Frequency Contribution Analysis

Overview

The contribution of different frequency bands to the overall decoding performance can be assessed in MVPAlab through an exploratory sliding filter approach. To this end, the original EEG signal can be pre-filtered using a band stop sliding FIR filter. Therefore, different frequency bands can be filtered-out of the original EEG data, producing new filtered versions of the original dataset.

The classic time-resolved multivariate analysis is now computed for each filtered-out version of the data. The importance of each filtered-out band is quantified computing the difference maps in decoding performance between the filtered and the original decoding results.

Accordingly, if the classification performance at any given point is higher for the original signal compared to the filtered-out version, then the removed frequency band contains relevant information used by the classification algorithms to discriminate between conditions. This procedure is illustrated in the following figure:

Figure 1. Sliding filter analysis diagram. This analysis compares in a time-resolved way the classification performance between the original dataset and a filtered-out version in which a certain frequency band has been removed. This procedure is repeated for each frequency band (step) returning a classification performance difference map which indicates how each frequency band contributes to the classification performance.

By definition, this analysis can be computed in a time-resolved manner (without temporal generalization) and using only the mean accuracy or the AUC as performance metric.

Configuration

Several parameters should be defined in the MVPAlab con-figuration structure to compute the sliding filter procedure:

cfg.sf.flag   = true;
cfg.sf.metric = ‘auc’;
cfg.sf.lfreq  = 0;
cfg.sf.hfreq  = 40;

cfg.sf.fspac  = 'log';
cfg.sf.nfreq  = 40;

• Sliding filter analysis can be enabled or disabled setting the configuration variable (.flag) to true or false.
• The (.lfreq) and (.hfreq) variables define the frequency limits in which the analysis will be computed.
• As mentioned before, mean accuracy (.metric = 'acc') or AUC (.metric = ‘auc’) can be selected as performance metrics for this analysis.
• The number of individual frequency bands that will be removed from the original dataset (frequency resolution) is defined by (.nfreq).

Each of these frequency bands can be linear (.fspac = 'lin') or logarithmically (.fspac = 'log') spaced as shown in the following figure:

Figure 2. Removed frequencies: magnitude response for both linear and logarithmically spaced band-stop sliding filters. 60 frequency bands, 1408 filter order, Blackman window, 2Hz overlapped bandwidth.
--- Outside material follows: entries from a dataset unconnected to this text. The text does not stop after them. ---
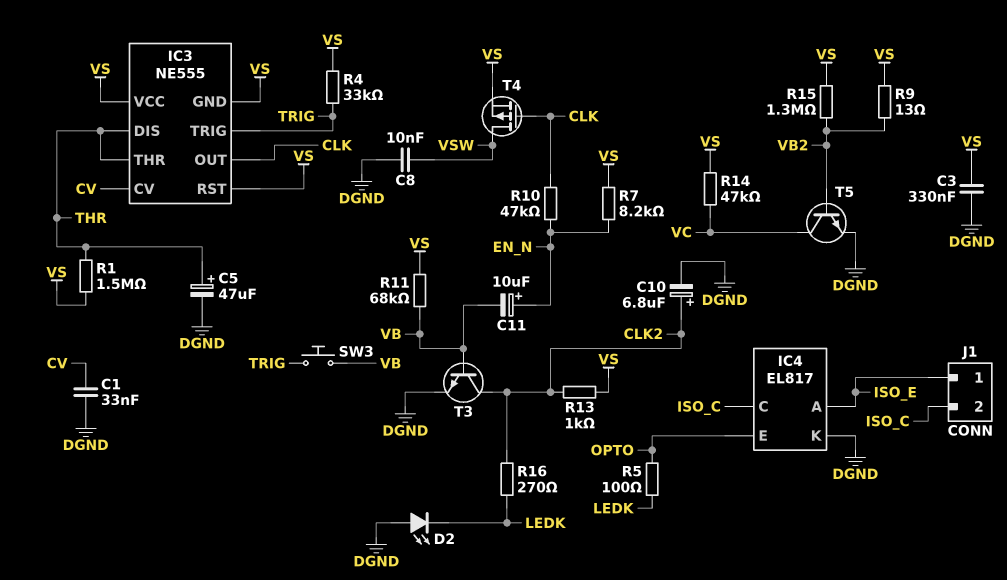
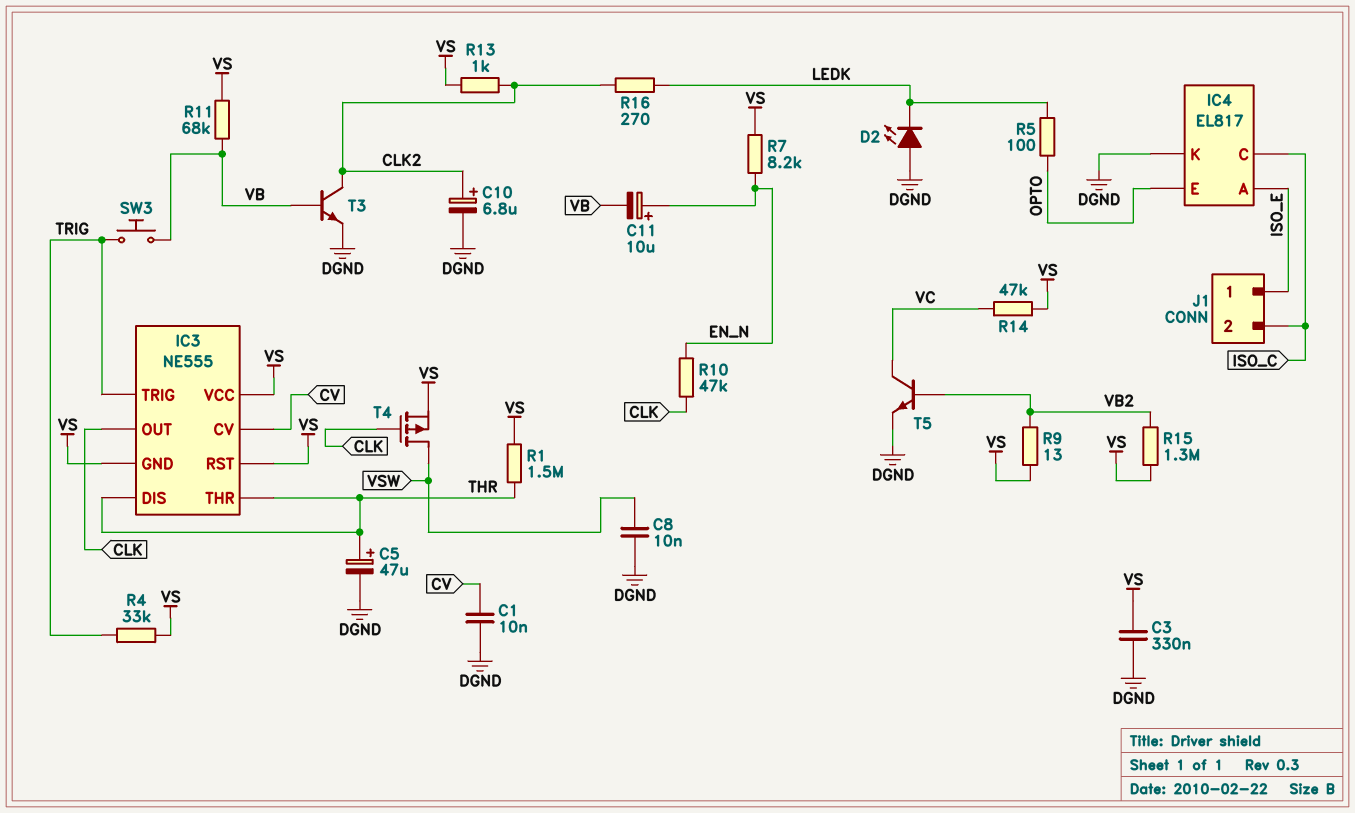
C1: 33nF (CV, DGND) -> 10nF (CV, DGND)

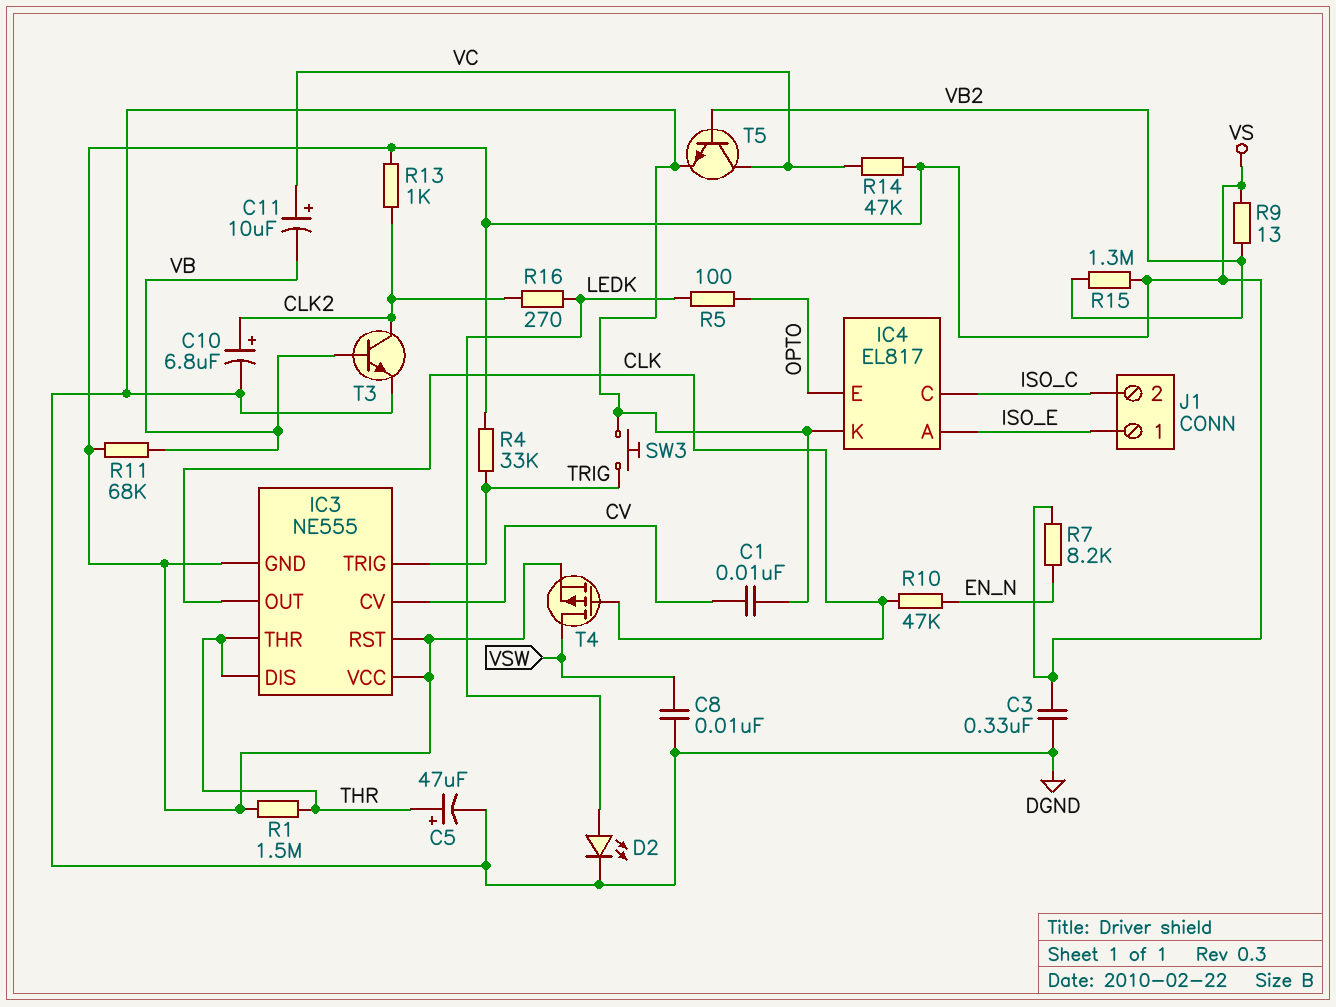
C11: 10uF (plus EN_N, minus VB) -> 10uF (plus VC, minus VB)
D2: LED (A DGND, K LEDK) -> LED (A LEDK, K DGND)
SW3: button (TRIG, VB) -> button (DGND, TRIG)

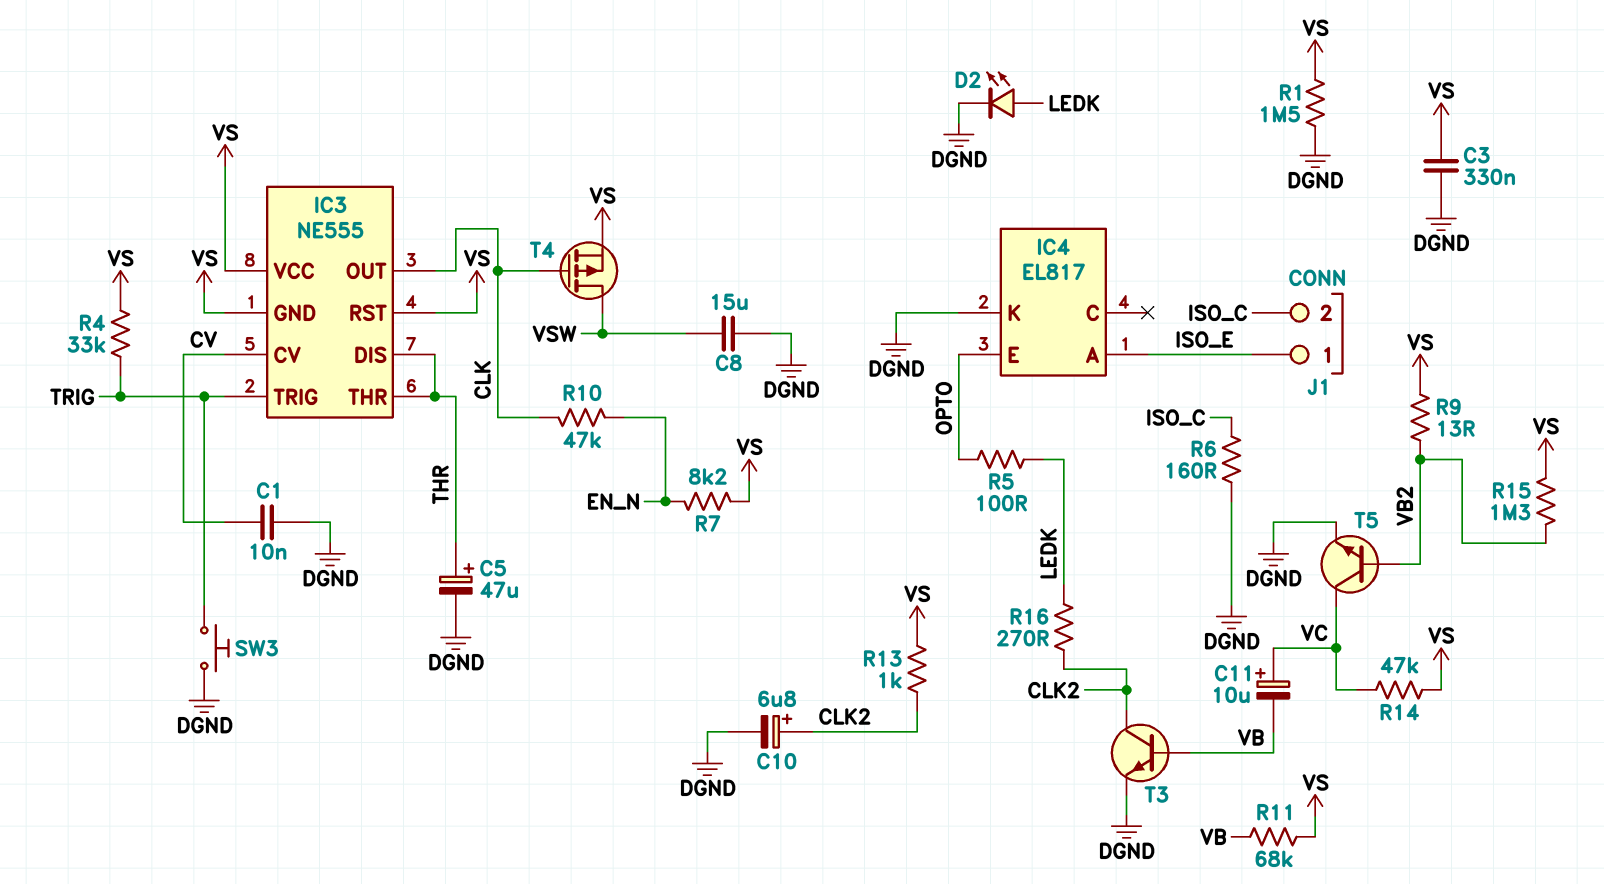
C8: 10nF (DGND, VSW) -> 15uF (DGND, VSW)
IC4 pin C: ISO_C -> none
R1: 1.5M (THR, VS) -> 1.5M (DGND, VS)
R6: none -> 160 (DGND, ISO_C)

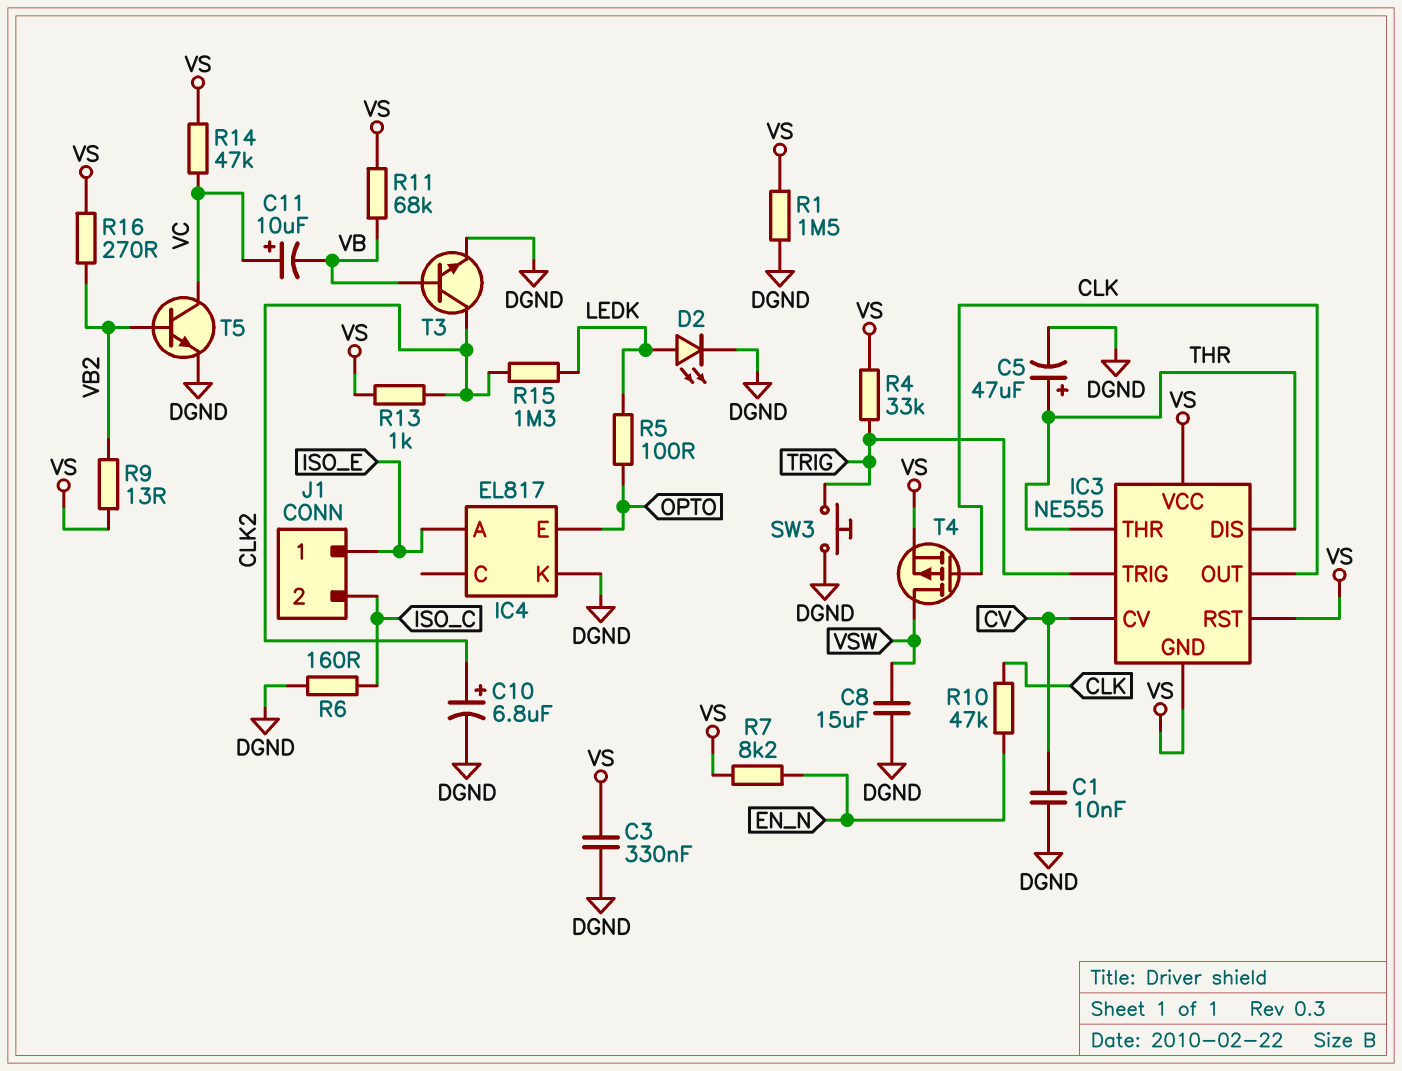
R15: 1.3M (VB2, VS) -> 1.3M (CLK2, LEDK)
R16: 270 (CLK2, LEDK) -> 270 (VB2, VS)

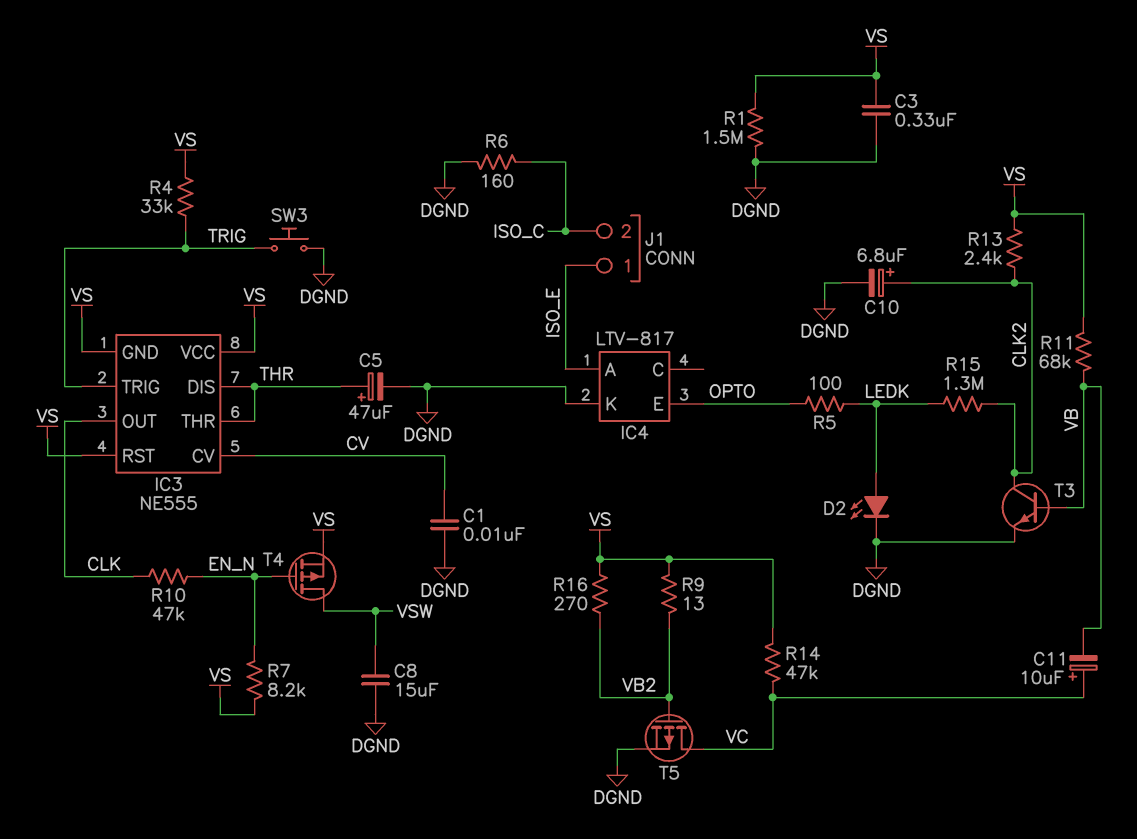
IC4: EL817 -> LTV-817
R13: 1k (CLK2, VS) -> 2.4k (CLK2, VS)
T4: PMOS (G CLK, D VSW, S VS) -> PMOS (G EN_N, D VSW, S VS)
T5: NPN (B VB2, C VC, E DGND) -> PMOS (G VB2, D VC, S DGND)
On the one hand, if the frequency bands are linearly spaced, the frequency resolution is equally distributed across the entire spectrum. On the other hand, a higher frequency resolution is found in the low part of the spectrum if the frequency bands are logarithmically spaced. This is especially interesting for investigations focusing in the study of the lower part of the M/EEG spectrum (α,β and θ frequency bands).

The filter design parameters such as filter type (.ftype), filter bandwidth (.bandwidth), window type (.wtype), filter order (.order), and others, can also be tuned in the configuration file as follows:

cfg.sf.ftype = 'bandstop';
cfg.sf.wtype = 'blackman';
cfg.sf.bw    = 2;
cfg.sf.hbw   = cfg.sf.bw/2;
cfg.sf.order = 1408;

Caution: Digital filters usually affect brain signals and are commonly applied at many stages from the data acquisition to the final publication. Many undesired events including temporal blurring or signal delays may occur, which may lead to incorrect interpretation of the results. Therefore, an appropriate filter design becomes crucial to prevent (or mitigate) these signal distortions.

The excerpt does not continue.